La disponibilité du produit et la vulnérabilité liée à l’histoire de la personne sont des facteurs qui favorisent le développement du phénomène dans nos sociétés, selon le médecin. Il évoque l’envahissement des sociétés de pari des réseaux sociaux, à proximité des jeunes et la publicité agressive qu’elles utilisent pour séduire et amener ces derniers à être dépendants de ces jeux.
« Les jeunes qui ne sont pas stables et qui ont une vulnérabilité psychologique auront tendance à continuer, tout simplement parce que ce jeu leur procure une sensation, un plaisir ou bien les détourne d’une souffrance. C’est l’autre élément clé qui est en rapport avec la personnalité dépendante. Beaucoup d’histoires, une instabilité familiale, des divorces, des notions de consommation de substance dans la famille », indique le Dr Abou Sy.
Avec l’expérience que ce médecin a avec le CEPIAD, il souligne qu’il n’y a plus de tranche d’âge définie pour l’addiction aux paris sportifs. C’est devenu, selon lui, un phénomène viral qui prend en otage les enfants de bas âge. « C’est vraiment une catastrophe ».
Le produit, c'est-à-dire le pari sportif, est disponible en ligne et est accessible à tous. Les gens s'en servent sans modération. Tout cela, selon lui, repose la problématique des dispositions que prennent les sociétés de paris pour limiter l'accès aux mineurs.

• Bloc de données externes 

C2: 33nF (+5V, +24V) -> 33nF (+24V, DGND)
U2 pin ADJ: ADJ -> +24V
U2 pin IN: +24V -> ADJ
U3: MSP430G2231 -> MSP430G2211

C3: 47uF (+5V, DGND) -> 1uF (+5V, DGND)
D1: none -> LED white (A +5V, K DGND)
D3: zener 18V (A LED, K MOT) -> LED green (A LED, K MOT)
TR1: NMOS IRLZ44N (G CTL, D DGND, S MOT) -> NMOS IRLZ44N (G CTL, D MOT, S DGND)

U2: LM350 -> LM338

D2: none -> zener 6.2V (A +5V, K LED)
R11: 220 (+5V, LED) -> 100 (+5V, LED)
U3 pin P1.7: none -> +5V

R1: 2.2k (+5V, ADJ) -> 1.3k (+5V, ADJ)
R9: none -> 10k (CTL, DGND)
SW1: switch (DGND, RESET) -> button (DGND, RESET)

Reconnaître et traiter un jeune dépendant
Selon Dr Abou Sy, il est difficile pour les jeunes ou même toute autre personne qui sont dépendants du pari sportif ou des jeux en général, d'accepter de se faire soigner. La décision de se confier à un spécialiste pour se faire soigner constitue déjà le début de la guérison.
Dans tous les cas, selon ce spécialiste, il faut arriver d'abord à identifier l'addiction chez l'enfant ou la personne qui en souffre. Un enfant qui est influencé par l'effet de groupe peut facilement se retrouver dans cette situation.

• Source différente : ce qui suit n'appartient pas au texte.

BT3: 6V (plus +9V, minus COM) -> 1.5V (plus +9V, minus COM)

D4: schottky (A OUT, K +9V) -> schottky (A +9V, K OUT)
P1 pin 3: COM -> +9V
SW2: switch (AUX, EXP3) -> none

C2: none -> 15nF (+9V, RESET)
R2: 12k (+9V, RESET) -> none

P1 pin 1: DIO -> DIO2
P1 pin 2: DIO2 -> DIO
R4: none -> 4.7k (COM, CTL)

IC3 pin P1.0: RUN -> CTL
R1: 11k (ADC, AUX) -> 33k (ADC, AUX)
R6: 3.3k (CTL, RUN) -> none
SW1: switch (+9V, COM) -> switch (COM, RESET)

« Ces enfants ont besoin d'un accompagnement pour être sauvés de ces influences négatives », selon l'addictologue.
Dans le cas des addictions aux substances par exemple, une personne peut se retrouver dans cette situation lorsqu'elle est dépressive. C'est la même chose quand il s'agit des paris sportifs.
« Le jeune homme ou la personne peut décider décider de noyer ses soucis dans ces jeux en compagnie de ses camarades. Il peut demander plus d'argent à ses parents. Il peut aller jusqu'à voler de l'argent », souligne le médecin qui ajoute qu'à ce moment, il faut reconnaître qu'il commence par être addict aux jeux.
Souvent ce sont des jeunes qui vivent dans l'isolement, la tristesse et sont souvent très nerveux, indique-t-il.
Pour le psychologue, le traitement peut se faire en fonction des difficultés que le patient présente au niveau psychologique et dans le milieu dans lequel il vit.
Et comme le traitement n'est pas systématique, un plan est mis en plan pour un traitement à chaque niveau pour trouver des solutions. Généralement, selon lui, le traitement peut consister à :
Discuter avec le patient
Travailler sur sa motivation
Orienter le patient vers d'autres activités plaisantes (art, relaxation, etc.)
C'est une véritable thérapie qui se fait en plusieurs étapes, selon le médecin qui appelle tous les acteurs de la société à intensifier les sensibilisation contre le phénomène.
Il recommande à faire en sorte que le patient ne fasse une rechute, c'est-à-dire retombe dans le piège. Car selon lui, son cas dans cette situation peut être pire qu'avant.